COP26 iklim değişikliği zirvesinde varılan ilk büyük anlaşmada 100’ün üzerinde lider 2030’a kadar orman kaybını durdurmayı taahhüt edecek. Bu ülkeler arasında Türkiye de var.
İskoçya’nın Glasgow kentinde yapılan COP26 İklim Değişikliği Zirvesi’nde liderler, bu hedefe ulaşılabilmesi için 19,2 milyar dolar kamu ve özel sektör finansmanı sağlamayı da taahhüt edecek.
‘Dünyanın akciğerleri’ olarak anılan Amazon yağmur ormanlarının kesildiği Brezilya da imzacılar arasında yer alacak.
Ağaçların kesilmesi iklim değişikliğini hızlandırıyor, çünkü bu şekilde büyük miktarlarda karbonioksiti emen ormanlar yok ediliyor.
Uzmanlar uzlaşmayı memnuniyetle karşıladı. Ancak 2014’te imzalanan benzer bir anlaşmanın “ormansızlaştırmayı hiç yavaşlatmadığı” konusunda uyardılar ve taahhütlerin yerine getirilmesi çağrısı yaptılar.
Glasgow’daki zirveye ev sahipliği yapan İngiltere Başbakanı Boris Johnson’ın, anlaşmayı “Dünya ormanlarını korumak ve yeniden yapılandırmak için dönüm noktası niteliğinde bir anlaşma” olarak nitelendirmesi bekleniyor.
Johnson, “Bu büyük ekosistemler gezegenimizin akciğerleridir” diyecek.
İmzacı 105 ülkenin dünya ormanlarının yüzde 85’ine ev sahipliği yaptığı belirtiliyor.
İmzacı ülkeler arasında Kanada, Rusya, Çin, ABD ve İngiltere de bulunuyor.
Finansmanın bir kısmı, tahrip olmuş orman arazilerini yeniden hayata döndürmeleri, orman yangınlarıyla mücadele etmeleri ve yerli toplulukları desteklemeleri için gelişmekte olan ülkelere aktarılacak.
28 ülkenin hükümetleri ayrıca palmiye yağı, soya, kakao ve diğer tarım ürünlerinin küresel gıda ticaretinde neticesinde yol açtığı ormansızlaştırmayı ortadan kaldırmayı taahhüt edecek.
Bu endüstriler, mera ve tarım arazisi için yer açmak üzere ağaçları kesiyor ve orman kaybına neden oluyor.
Dünyanın başlıca şirketlerinden 30’dan fazlası da, ormansızlaşmayla bağlantılı faaliyetlere yatırım yapmama taahhüdü verecek.
Ayrıca, Kongo Havzası’ndaki dünyanın ikinci en büyük tropik yağmur ormanını korumak için 1,5 milyar dolarlık bir fon oluşturulacak.
University College London’dan iklim değişikliği uzmanı Prof.
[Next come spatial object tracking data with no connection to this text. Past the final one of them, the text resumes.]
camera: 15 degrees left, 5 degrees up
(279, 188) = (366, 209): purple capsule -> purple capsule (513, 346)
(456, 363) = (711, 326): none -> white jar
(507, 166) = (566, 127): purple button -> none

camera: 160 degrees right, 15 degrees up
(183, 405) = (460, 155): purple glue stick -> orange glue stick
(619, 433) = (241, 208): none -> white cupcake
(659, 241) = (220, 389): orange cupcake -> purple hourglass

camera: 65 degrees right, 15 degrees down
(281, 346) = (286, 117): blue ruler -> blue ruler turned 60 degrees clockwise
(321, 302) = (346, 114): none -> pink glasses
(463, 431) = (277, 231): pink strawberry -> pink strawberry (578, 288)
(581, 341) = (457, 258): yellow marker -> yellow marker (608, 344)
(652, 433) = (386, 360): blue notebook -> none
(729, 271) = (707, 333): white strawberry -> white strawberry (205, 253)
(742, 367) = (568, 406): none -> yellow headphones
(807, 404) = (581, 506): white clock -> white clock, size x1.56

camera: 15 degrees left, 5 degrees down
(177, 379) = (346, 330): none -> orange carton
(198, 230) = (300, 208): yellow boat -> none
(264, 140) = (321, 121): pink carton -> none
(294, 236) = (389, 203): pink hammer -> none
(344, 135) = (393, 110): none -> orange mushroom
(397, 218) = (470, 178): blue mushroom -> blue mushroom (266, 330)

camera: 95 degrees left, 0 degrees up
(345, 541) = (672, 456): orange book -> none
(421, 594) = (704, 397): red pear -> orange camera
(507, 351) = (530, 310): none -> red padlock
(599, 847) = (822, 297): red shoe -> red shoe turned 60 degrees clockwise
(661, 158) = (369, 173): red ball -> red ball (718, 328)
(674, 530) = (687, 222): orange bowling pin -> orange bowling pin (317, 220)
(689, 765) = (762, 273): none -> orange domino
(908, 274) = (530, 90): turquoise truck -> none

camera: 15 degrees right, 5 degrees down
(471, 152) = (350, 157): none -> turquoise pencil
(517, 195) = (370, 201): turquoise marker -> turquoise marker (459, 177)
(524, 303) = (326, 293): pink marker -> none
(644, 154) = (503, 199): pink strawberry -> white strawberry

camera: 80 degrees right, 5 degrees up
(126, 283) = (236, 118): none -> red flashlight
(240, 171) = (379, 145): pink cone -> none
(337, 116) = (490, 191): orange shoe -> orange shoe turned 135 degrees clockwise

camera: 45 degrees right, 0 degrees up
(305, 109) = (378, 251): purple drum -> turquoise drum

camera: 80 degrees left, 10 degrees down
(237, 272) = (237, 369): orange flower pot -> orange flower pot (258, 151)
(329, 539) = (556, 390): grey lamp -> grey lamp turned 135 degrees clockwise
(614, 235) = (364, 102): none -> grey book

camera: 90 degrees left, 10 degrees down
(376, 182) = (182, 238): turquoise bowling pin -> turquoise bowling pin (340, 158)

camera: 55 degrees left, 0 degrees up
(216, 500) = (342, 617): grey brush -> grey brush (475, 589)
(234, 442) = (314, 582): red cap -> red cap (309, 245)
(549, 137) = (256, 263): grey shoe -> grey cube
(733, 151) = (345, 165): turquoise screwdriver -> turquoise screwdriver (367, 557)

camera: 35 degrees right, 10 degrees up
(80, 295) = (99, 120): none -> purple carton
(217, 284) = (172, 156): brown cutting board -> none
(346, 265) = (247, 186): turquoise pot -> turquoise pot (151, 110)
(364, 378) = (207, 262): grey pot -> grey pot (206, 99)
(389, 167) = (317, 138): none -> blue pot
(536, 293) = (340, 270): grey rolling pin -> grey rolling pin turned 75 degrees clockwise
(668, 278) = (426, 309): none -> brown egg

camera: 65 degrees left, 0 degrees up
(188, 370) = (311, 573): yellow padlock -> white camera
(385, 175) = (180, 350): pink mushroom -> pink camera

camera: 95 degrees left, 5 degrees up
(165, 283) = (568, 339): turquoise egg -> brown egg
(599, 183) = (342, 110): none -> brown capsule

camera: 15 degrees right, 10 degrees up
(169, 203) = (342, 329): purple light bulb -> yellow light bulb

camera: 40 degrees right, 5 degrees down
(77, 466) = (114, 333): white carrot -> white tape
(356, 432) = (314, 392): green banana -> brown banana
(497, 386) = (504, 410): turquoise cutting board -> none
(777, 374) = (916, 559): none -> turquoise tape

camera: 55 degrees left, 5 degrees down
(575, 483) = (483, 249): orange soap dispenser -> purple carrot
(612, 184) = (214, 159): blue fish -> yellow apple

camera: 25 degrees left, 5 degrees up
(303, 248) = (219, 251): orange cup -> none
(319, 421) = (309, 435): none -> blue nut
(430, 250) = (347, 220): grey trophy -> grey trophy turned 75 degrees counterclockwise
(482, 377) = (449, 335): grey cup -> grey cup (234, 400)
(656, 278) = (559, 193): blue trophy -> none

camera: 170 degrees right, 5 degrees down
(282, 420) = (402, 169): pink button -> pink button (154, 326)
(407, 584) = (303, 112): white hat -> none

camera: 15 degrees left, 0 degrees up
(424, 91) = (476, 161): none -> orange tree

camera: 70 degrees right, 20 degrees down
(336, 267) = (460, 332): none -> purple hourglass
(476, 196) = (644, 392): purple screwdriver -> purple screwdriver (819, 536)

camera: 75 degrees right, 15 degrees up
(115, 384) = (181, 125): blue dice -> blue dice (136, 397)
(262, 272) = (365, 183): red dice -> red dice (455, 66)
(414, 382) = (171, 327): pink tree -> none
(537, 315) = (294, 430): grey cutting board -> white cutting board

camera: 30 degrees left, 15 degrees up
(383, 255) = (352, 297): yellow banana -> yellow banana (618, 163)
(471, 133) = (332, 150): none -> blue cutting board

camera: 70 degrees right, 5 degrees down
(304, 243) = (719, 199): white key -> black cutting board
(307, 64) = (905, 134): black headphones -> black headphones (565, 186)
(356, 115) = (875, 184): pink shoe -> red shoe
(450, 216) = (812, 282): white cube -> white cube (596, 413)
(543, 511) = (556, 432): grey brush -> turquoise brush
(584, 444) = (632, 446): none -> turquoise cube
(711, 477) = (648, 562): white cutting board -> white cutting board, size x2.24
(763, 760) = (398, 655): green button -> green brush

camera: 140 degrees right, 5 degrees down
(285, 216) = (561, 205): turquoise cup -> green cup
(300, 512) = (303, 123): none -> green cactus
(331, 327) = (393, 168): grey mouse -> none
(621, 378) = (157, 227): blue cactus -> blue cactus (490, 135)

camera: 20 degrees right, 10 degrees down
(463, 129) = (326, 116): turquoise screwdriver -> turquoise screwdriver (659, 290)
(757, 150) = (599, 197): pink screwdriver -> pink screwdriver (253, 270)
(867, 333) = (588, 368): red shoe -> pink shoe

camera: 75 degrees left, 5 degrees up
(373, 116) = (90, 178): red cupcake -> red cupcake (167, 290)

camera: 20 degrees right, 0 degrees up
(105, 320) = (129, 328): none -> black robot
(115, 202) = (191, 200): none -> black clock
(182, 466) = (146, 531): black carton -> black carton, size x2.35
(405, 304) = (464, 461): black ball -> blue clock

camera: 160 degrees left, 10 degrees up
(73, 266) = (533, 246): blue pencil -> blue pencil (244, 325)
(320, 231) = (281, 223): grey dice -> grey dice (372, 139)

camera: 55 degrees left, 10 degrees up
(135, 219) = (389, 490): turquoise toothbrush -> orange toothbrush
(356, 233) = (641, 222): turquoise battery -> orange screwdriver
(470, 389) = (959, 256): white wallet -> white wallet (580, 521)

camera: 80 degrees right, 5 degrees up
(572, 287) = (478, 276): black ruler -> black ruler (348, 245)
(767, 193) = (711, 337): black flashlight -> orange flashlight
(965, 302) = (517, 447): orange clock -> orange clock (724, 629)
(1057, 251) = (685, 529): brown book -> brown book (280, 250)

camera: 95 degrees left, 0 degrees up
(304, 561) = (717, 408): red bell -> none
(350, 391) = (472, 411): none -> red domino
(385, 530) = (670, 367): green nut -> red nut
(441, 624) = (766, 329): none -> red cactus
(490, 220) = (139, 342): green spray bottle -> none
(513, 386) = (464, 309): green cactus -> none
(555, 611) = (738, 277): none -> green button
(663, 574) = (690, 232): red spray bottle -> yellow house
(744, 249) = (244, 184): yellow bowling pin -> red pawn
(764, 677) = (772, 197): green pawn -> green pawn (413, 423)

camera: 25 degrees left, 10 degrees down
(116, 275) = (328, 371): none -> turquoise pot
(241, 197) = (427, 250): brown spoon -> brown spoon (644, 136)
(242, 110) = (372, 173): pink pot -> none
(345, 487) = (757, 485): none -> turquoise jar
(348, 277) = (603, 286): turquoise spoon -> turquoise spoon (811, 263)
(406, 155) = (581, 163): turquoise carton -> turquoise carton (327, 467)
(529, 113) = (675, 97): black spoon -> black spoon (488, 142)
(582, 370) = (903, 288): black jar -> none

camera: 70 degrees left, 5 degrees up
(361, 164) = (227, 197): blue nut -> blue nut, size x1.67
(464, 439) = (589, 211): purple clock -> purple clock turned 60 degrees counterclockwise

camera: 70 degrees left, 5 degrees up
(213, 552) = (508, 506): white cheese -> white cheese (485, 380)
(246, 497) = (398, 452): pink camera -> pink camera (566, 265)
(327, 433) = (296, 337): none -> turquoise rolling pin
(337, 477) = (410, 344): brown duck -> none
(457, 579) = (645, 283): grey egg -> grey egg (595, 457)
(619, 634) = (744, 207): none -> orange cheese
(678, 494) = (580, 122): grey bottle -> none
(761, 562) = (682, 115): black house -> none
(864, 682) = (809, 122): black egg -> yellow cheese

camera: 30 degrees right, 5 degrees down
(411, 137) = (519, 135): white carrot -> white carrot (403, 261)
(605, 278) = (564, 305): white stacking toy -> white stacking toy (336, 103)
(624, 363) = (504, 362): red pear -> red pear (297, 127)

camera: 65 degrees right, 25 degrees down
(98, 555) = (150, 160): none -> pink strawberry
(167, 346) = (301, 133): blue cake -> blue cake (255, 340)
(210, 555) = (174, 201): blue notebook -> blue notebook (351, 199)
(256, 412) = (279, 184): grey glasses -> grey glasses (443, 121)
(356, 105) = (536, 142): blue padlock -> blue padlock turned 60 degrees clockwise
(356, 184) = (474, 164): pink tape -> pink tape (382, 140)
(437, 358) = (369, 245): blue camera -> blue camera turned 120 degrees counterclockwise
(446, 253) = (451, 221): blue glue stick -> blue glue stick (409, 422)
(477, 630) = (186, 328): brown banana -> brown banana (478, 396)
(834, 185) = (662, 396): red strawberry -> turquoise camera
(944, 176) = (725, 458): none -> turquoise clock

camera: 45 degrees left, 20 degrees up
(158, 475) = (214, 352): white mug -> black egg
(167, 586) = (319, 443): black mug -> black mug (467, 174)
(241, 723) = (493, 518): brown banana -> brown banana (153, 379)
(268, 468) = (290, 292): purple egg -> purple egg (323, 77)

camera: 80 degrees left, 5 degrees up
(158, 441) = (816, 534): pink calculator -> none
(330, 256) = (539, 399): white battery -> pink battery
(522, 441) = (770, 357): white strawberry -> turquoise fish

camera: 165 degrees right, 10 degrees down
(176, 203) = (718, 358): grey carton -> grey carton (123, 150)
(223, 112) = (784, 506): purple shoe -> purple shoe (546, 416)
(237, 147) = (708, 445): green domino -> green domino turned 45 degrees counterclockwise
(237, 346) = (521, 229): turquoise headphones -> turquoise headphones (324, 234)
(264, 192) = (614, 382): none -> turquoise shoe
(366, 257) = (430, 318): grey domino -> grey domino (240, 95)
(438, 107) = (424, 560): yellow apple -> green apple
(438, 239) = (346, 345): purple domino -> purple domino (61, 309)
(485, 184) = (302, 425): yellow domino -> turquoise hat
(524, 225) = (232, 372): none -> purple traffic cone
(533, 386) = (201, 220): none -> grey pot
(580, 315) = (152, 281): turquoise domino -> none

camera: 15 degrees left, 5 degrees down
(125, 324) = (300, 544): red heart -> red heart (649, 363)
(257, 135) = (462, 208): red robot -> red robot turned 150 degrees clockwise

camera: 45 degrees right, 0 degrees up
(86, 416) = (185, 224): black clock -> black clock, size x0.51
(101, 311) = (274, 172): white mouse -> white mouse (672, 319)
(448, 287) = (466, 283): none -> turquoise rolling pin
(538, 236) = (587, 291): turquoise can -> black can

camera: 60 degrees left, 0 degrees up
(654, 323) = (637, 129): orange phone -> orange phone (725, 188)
Simon Lewis “Çok sayıda ülkeden ormansızlaşmaya son verme taahhüdü ve bu yolculukta ilerlemek için önemli bir fon almak iyi haber” dedi.
Ancak Lewis, dünyanın 2014’te New York’taki deklerasyonla daha önce de bunu yaşadığını ve bunun ormansızlaşmayı hiç engelleyemediğin kaydetti.
Lewis ayrıca, uzlaşmada yağmur ormanları topraklarında yetiştirilen et gibi ürünlere artan talebin ele alınmadığını vurguladı.
Ekoloji uzmanı Dr. Nigel Sizer de uzlaşmayı “büyük bir anlaşma” diye tanımlarken, bazılarının 2030 hedefini hayalkırıklığı olarak görebileceğini vurguladı.
Sizer “Bir iklim acil durumuyla karşı karşıyayken, bu sorunu çözmek izin kendimize bir 10 yıl daha vermemiz çok tutarlı değil” dedi.
İki hafta sürecek iklim zirvesinin ikinci gününde ABD ve AB, fosil yakıt çıkartılması ve besi hayvancılığıyla ortaya çıkan sera gazlarınan metan salımının azaltılması için bir inisiyatif başlatacak.
Metan salımını 2030’da yüzde 30 azaltmayı öngören taahhüde onlarca lider katılacak.
Zirvenin ilk gününde, Hindistan sera gazı salımını 2070’de sıfırlama sözü vermişti. Zirvenin başlıca hedeflerinden biriyse bu hedefe 2050 itibariyle ulaşılmasıydı.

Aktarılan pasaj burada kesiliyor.